At the 2008 Oscars, John Stewart claimed to be distracted by watching Lawrence of Arabia on his smartphone: “To appreciate the cinematography, you really have to see it in on wide screen.” At this, he tilted the cellphone horizontally. A Metro-sponsored series at the Pruneyard programmed by Jack NyBlom of San Jose’s Camera Cinemas seeks to bring back the grandeur of the epic film. The draw is sweetened with a special menu and the Pruneyard’s peerless cocktails.
Apocalypse Now (1976) the versionCopolla is claiming as a final cut, as opposed to the longer version that played the late lamented Century 21 dome in 2001plays Aug 23, 24 and 29. In any cut, the film is a grand and problematic epic, served up with Vietnamese cuisine for all three screenings. Martin Sheen is Willard, the standard poetic film noir detective type, a soldier sent by the brass to the jungle to terminate an officer who has gone rogue. As Colonel Kurtz, Marlon Brando’s performance mirrors the movie, which features the best and worst of ’70s filmmaking. Brando had gone Dadaist long before Apocalypse Now. Here his lunatic Kurtz slurs, “The only real freedom is freedom from the opinions of others, even freedom from the opinion of yourself”his acting summed up in one sentence. The truest moment in Apocalypse Now Redux is a beginning that could stir up the savage in any man: The Doors’ John Densmore’s hissing cymbals, the palm trees immolating silently as Jim Morrison intones, “This is the end,” until all disintegrates into sulfur-colored dust, stirred by the choppers circling like buzzards.

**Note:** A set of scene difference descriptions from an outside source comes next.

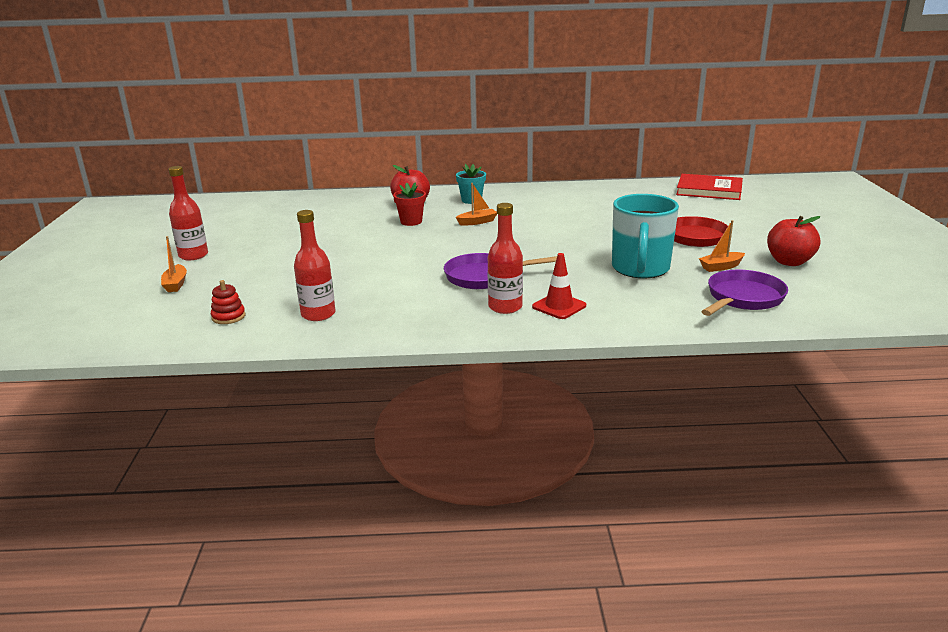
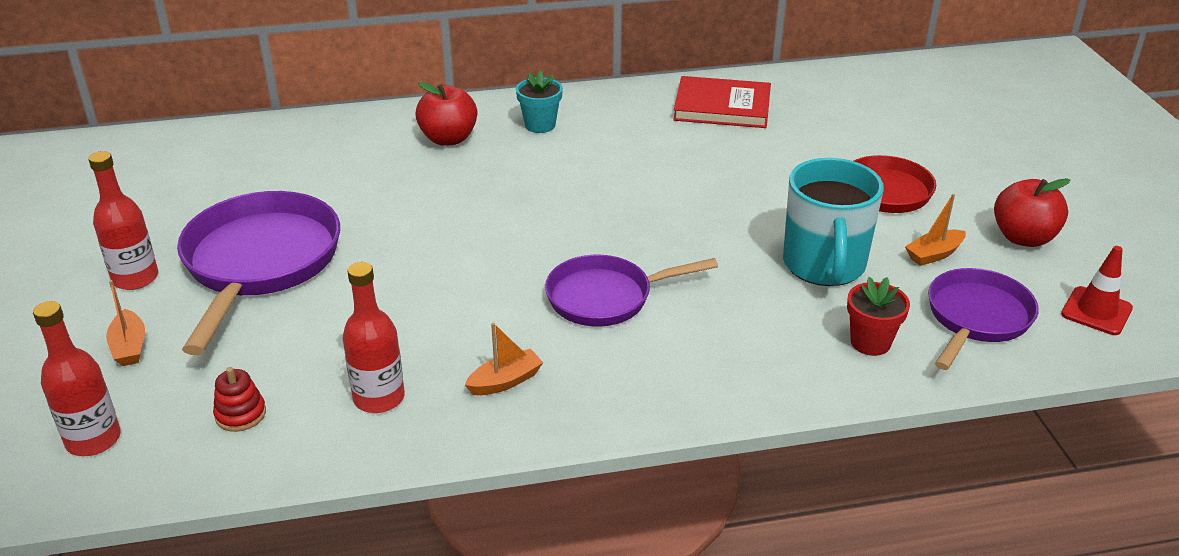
camera: 10 degrees left, 10 degrees up
(271, 252) = (260, 263): none -> purple pan
(411, 222) = (460, 179): red flower pot -> red flower pot (870, 342)
(477, 222) = (562, 175): orange boat -> orange boat (505, 381)
(505, 307) = (652, 361): red bottle -> red bottle (93, 440)
(559, 306) = (728, 354): red traffic cone -> red traffic cone (1096, 311)
(709, 190) = (884, 87): red book -> red book (722, 107)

Another mad colonel is the subject of Lawrence of Arabia (1962) (Aug 24 and 29, and on the 27th with a prix fixe admission and dinner of chicken shawarma and hummus plate). David Lean’s epic defies the small screen, in its story of how the Brits carved up the Arab lands, thanks to the intelligence and daring of Colonel Lawrence (Peter O’Toole); I’ll be there to introduce it. Titanic (1997) plays Aug 25; enjoy, I’m not a fan. Much more like it is 1939’s Gone With the Wind (Aug 23 and 28 with an Aug 26 meal/show package including barbecue from Twelve Oaks BBQ). It’s color-coded: Scarlett meets Rhett (Red). It was a hit because of its allegorical North/South romance in the Civil War. Clark Gable’s Rhett may be from Charleston but he talks like he’s from Chicago, and Southern women ever since emulate Vivien Leigh’s vixen Scarlett: “A woman must have everything.” Everything, especially a large screen to play upon.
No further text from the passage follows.